5-Medya kuruluşlarının kişilik haklarını ciddi anlamda ihlal edici yazılar yayınladıkları ve yayınlar yaptıkları aşikârdır. Gazete ve televizyonlarda görev yapan kişilerin (spiker, yorumcu, haber program yapımcı ve sunucuları, köşe yazarları, muhabirler vs.) bir kısmının ahlaki ilke ve standartlara hiç bir şekilde saygı duymaksızın mesleklerini yaptıkları görülmektedir.

6-Medya kuruluşlarının tekzip haklarının kullanılması konusunda adil davranmadıkları ve bazen de tekzibi hiç bir şekilde yayınlamadıkları bilinmektedir.

7-Medya kuruluşlarında yalan-yanlış haberlerin, şiddet içerikli haber ve yayınların sayısı da maalesef az değildir.

8- Bir kısım medya kuruluşlarının yayınlarında siyasi, dini ve etnik ayrımcılık yaptığı bilinmektedir.

Sonuç olarak, demokrasinin vazgeçilmez unsuru olan medyanın ahlaki ilke ve standartlara uygun hareket etmesi için anayasal-yasal-kurumsal düzenlemeler yanı sıra medyanın kendi özdenetimine önem vermesi gerekmektedir.

Hukuksal düzenlemeler ahlakı tesis etmek gerekli, fakat yeterli değildir.

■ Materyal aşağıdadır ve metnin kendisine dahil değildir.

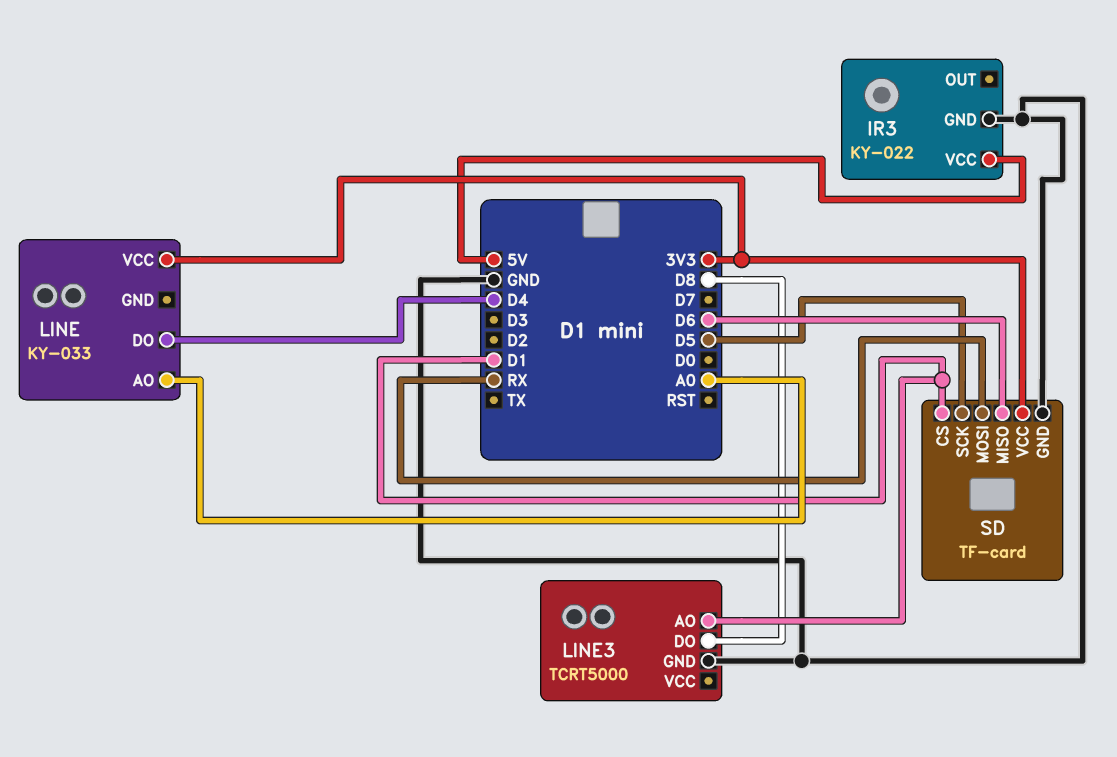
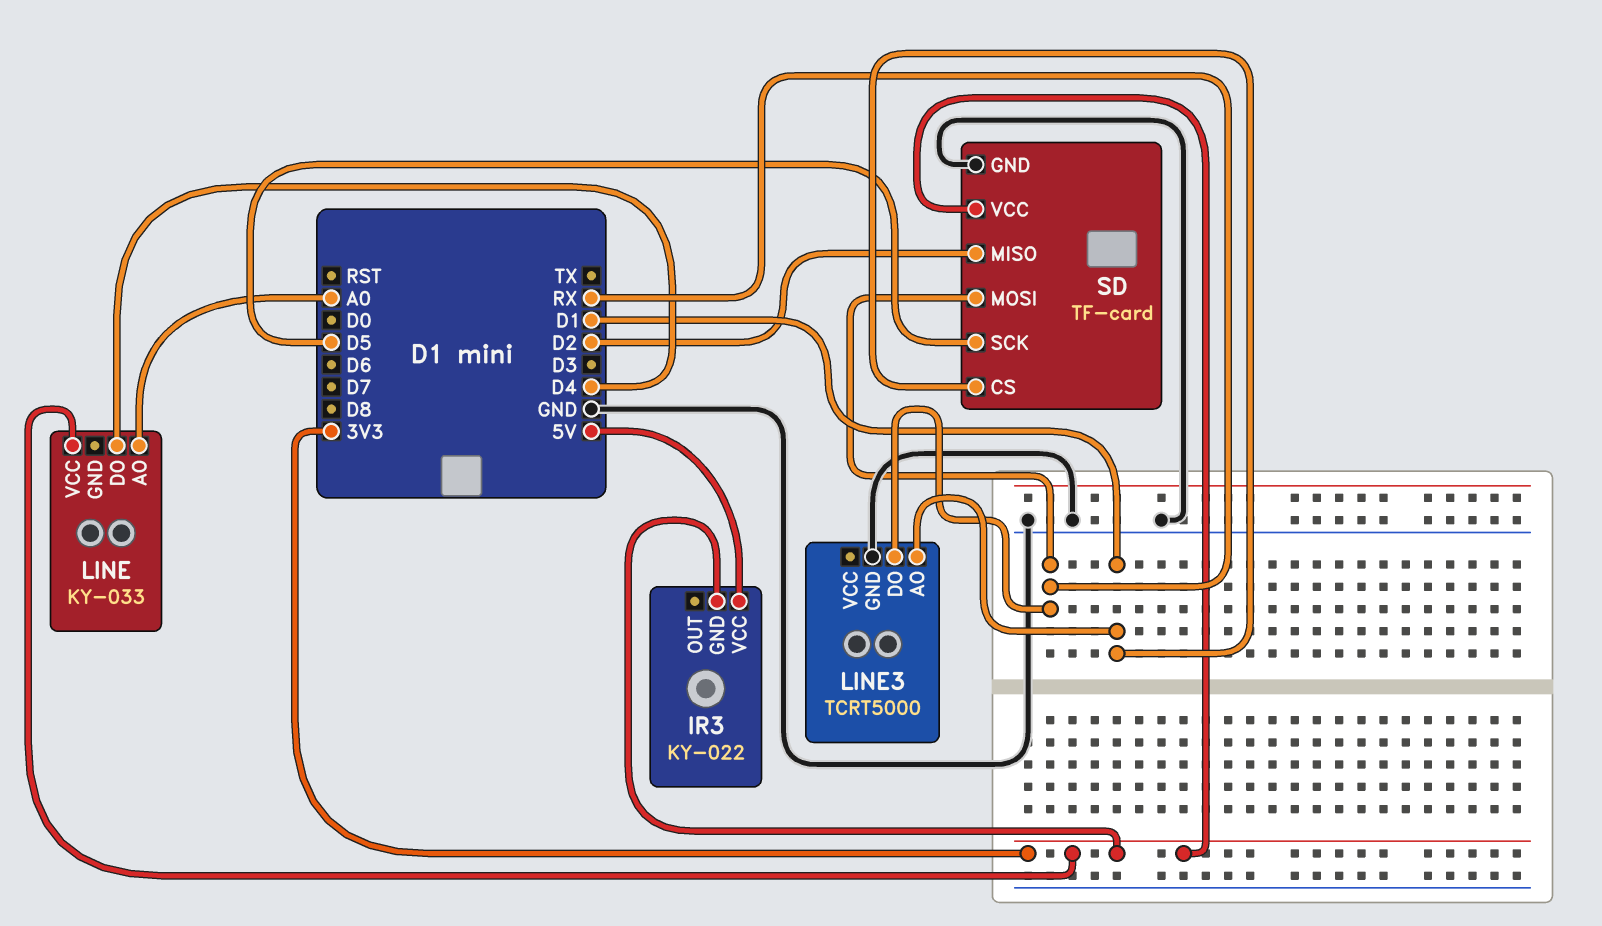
IR3 pin GND: GND -> 3V3
LINE3 pin DO: D8 -> RX
SD pin MISO: D6 -> D2

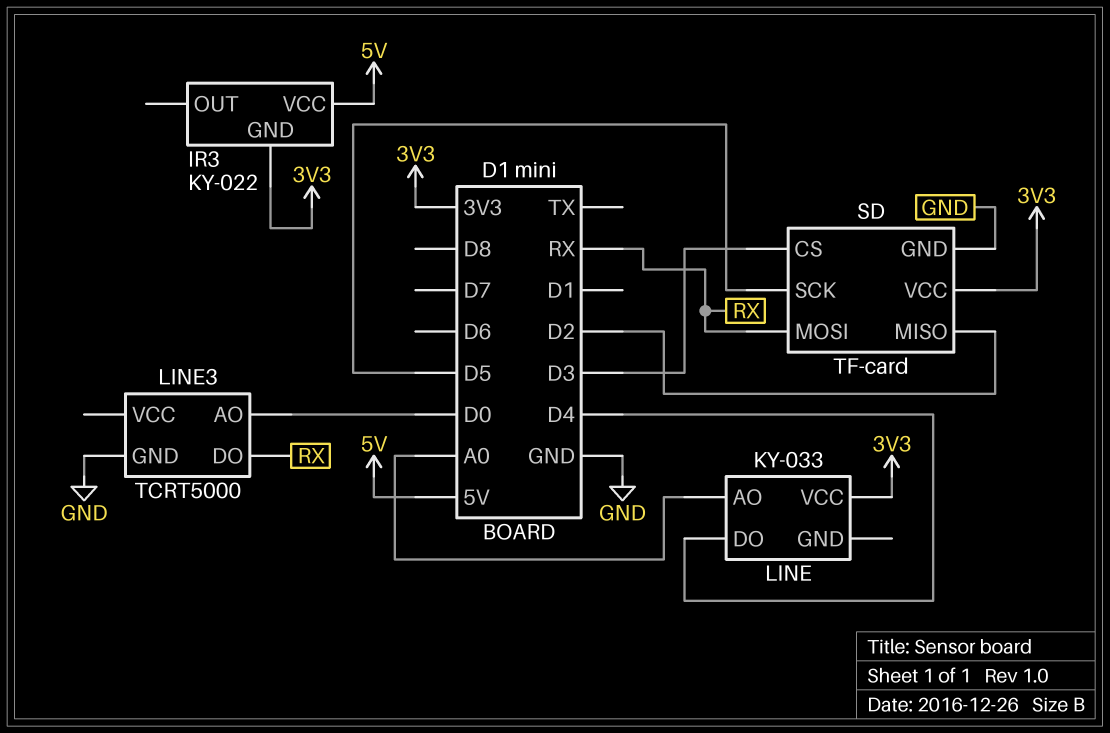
LINE3 pin AO: D1 -> D0
SD pin CS: D1 -> D3

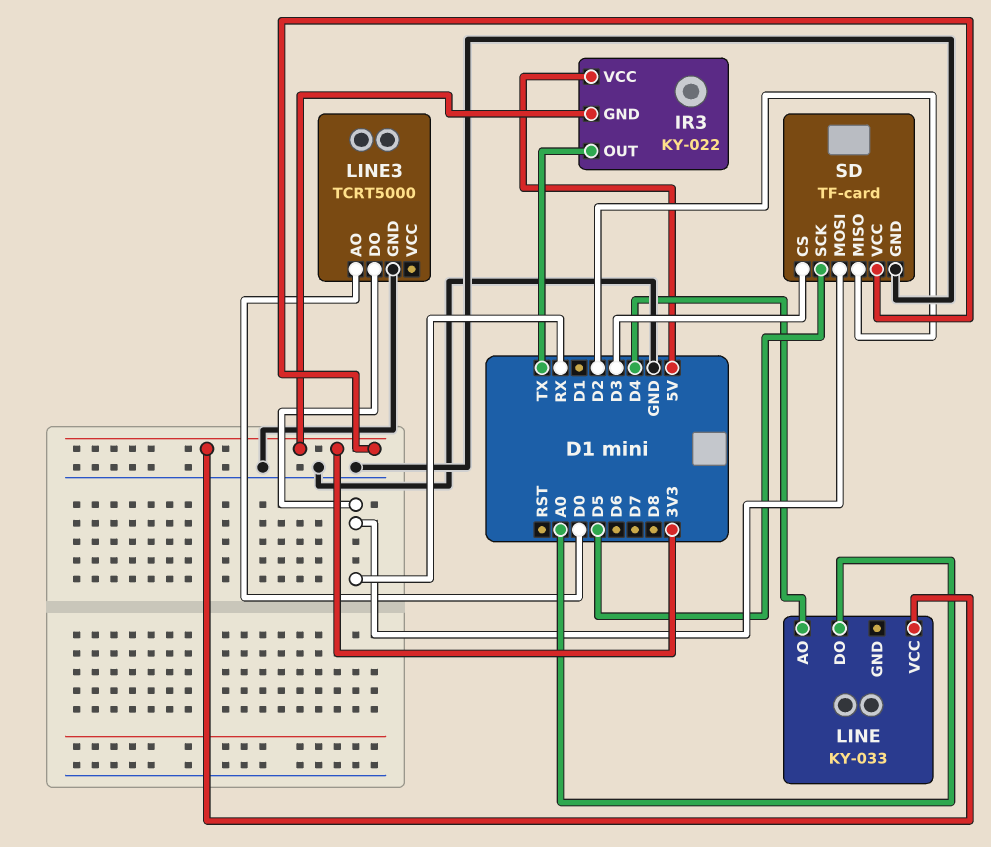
IR3 pin OUT: none -> TX
LINE pin AO: A0 -> D4
LINE pin DO: D4 -> A0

Bu bakımdan medya kuruluşlarının kendi ahlaki ilke ve standartlarını oluşturması ve buna uygun hareket etmesi son derece önemlidir.

Türkiye Gazeteciler Cemiyeti ve Basın Konseyi gibi kurumların ahlak bildirgeleri takdir edilecek çabalar olmakla birlikte, bu alanda asıl medya kuruluşlarının kendilerinin “medya ahlakı”nın tesis edilmesi konusunda çaba göstermeleri gerekmektedir.